I'm also trying to get away from the sort of filmic visual vocabulary that I used in my old stuff. At least with this strip, since I'd like it to feel more like it's got the texture and rhythms of a novel rather than a movie. But I do like the idea of presenting some of the situations in the story almost as a stage play. Instead of a roving camera and use of close-ups, just having a static background, with the characters entering stage left or right, full-figure. This way you can read a character's body language, and not just their faces. You get this sense of fixed distance from what's happening too, which is interesting. But I may be getting away from your original question here...
SPURGEON: No, that's cool. In fact, that seems like a natural jumping off point into the question most people have asked me to ask you, which is about the general look of your comics now as opposed to your earlier work. Your work now seems to me pared down, much more stylized than representational, and your line seems more delicate than it might have been once upon a time. Can you talk about how you've developed the look you're using now, and what you feel your current styles brings to your comics that might not have been achievable with what you were doing five to seven years ago?

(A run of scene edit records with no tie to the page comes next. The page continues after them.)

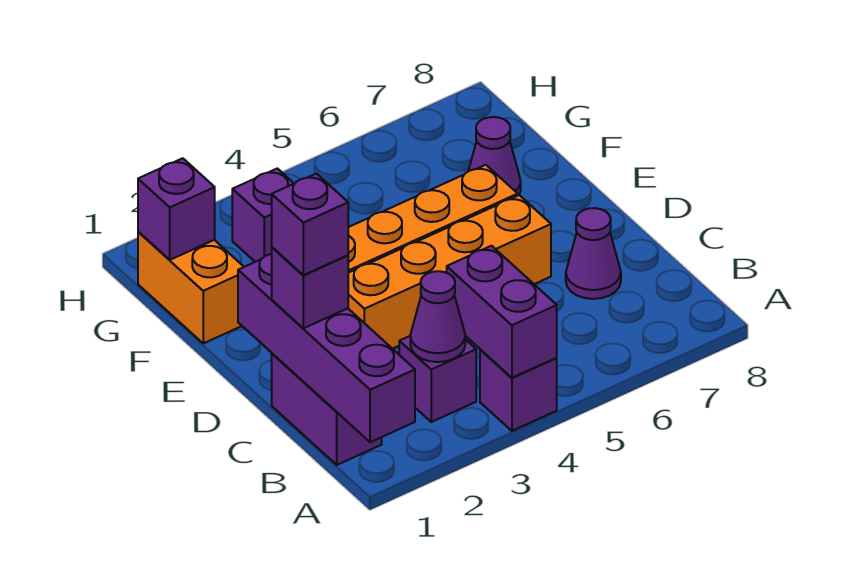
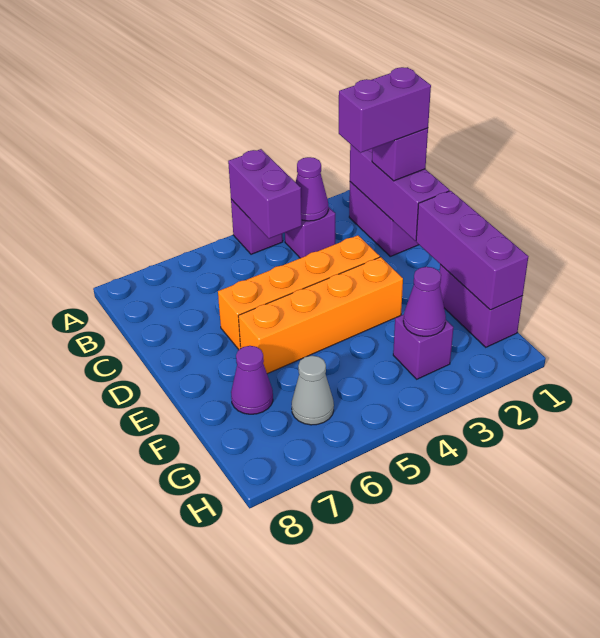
purple brick A1:D1 level 2 -> purple brick B1:D1 level 2
purple brick C1 level 4 -> purple brick C1:C2 level 4
purple cone C7 level 1 -> purple cone G3 level 2
orange brick F1:G1 level 1 -> purple brick F1:G1 level 1
purple brick G1 level 2 -> purple brick E1:G1 level 2
none -> grey cone G6 level 1

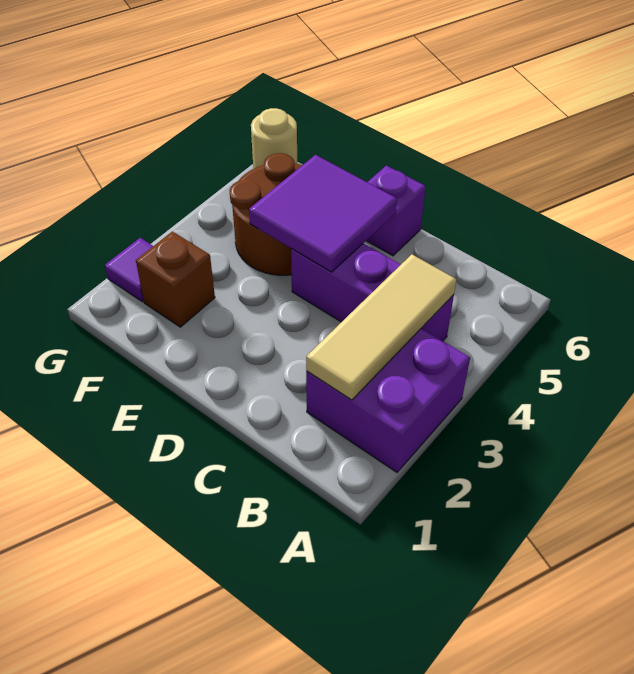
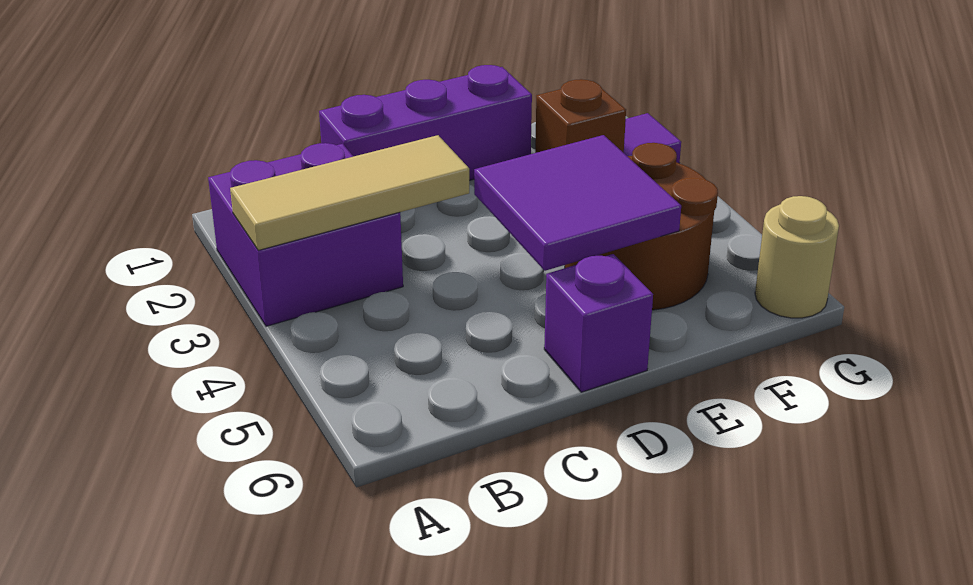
tan tile B2:B4 level 2 -> tan tile A3:C3 level 2
purple brick B4:D4 level 1 -> purple brick C1:E1 level 1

PHAM: I wasn't really happy with much of what I did in Epoxy, but the drawing style stood out most to me as garish, generic, technically flawed, and worst of all, inconsistent. I just didn’t have the chops to draw the way I wanted to. It felt like I was pandering to an extent, drawing in an accessible way, when what I really wanted to do was develop an idiosyncratic, personal style. So when I did the Substitute Life strip -- the one that's in that cardboard mini -- I decided to throw everything I had stupidly learned about comics up until that point away. I just tried to be a bit more honest and pure with the cartooning and while I'm not completely happy with the results, it was still a breakthrough for me. And I guess you can see where the style for that grew into the cartooning style I'm using nowadays.
I think when I started I was definitely aware that I was trying out different styles and channeling whatever cartoonists I was into at the moment. Looking back at some of the stuff now -- and it's painful, believe me -- I can see the heavy [Dan] Clowes and [Adrian] Tomine influence in "Modesto," my dumb version of a soft sci-fi Akira-esque world in "Shiva," and maybe an attempt at a watered down Paul Pope- and Frank Miller-type story with "Elephantine." The obvious, fatal flaw with a process like this is that the work tends to end up being just a weak dilution of the stuff that originally inspired it.
SPURGEON: Is there anything to rebooting your style once you've been making comics for a while that's different than putting together influences early on? Are you perhaps more cognizant of overtly experimenting to get an effect, or is it perhaps even more subtle this time around, simply attempting to create in a certain way where the influences get pulled along in the attempt?
PHAM: Skimming over some of the Epoxy stuff now, it's like looking at my high school senior portrait.
And it's not so much experimenting so much as it is finding way of writing or drawing that I'm happy with, one that doesn't make me feel like a douche all the time. It's all terribly subjective and emotional, but that's okay, and I’d like to think that it is as simple as that. Right now I'm really happy with this thin line style that I'm using in SUBLIFE, at least in the latter half of that first issue. I really like how it helps accentuate the angularity and flatness of the drawing. Which may help with the panel to panel reading experience, whatever. So maybe I've finally found something that works for me, who knows?
SPURGEON: John, before we get too far away from it, and to make more explicit something we kicked around earlier in slightly obtuse fashion, how do you write? I get that you do research, but how do you take what you have to the page? For that matter, how much do you take to the page and how much develops on the page?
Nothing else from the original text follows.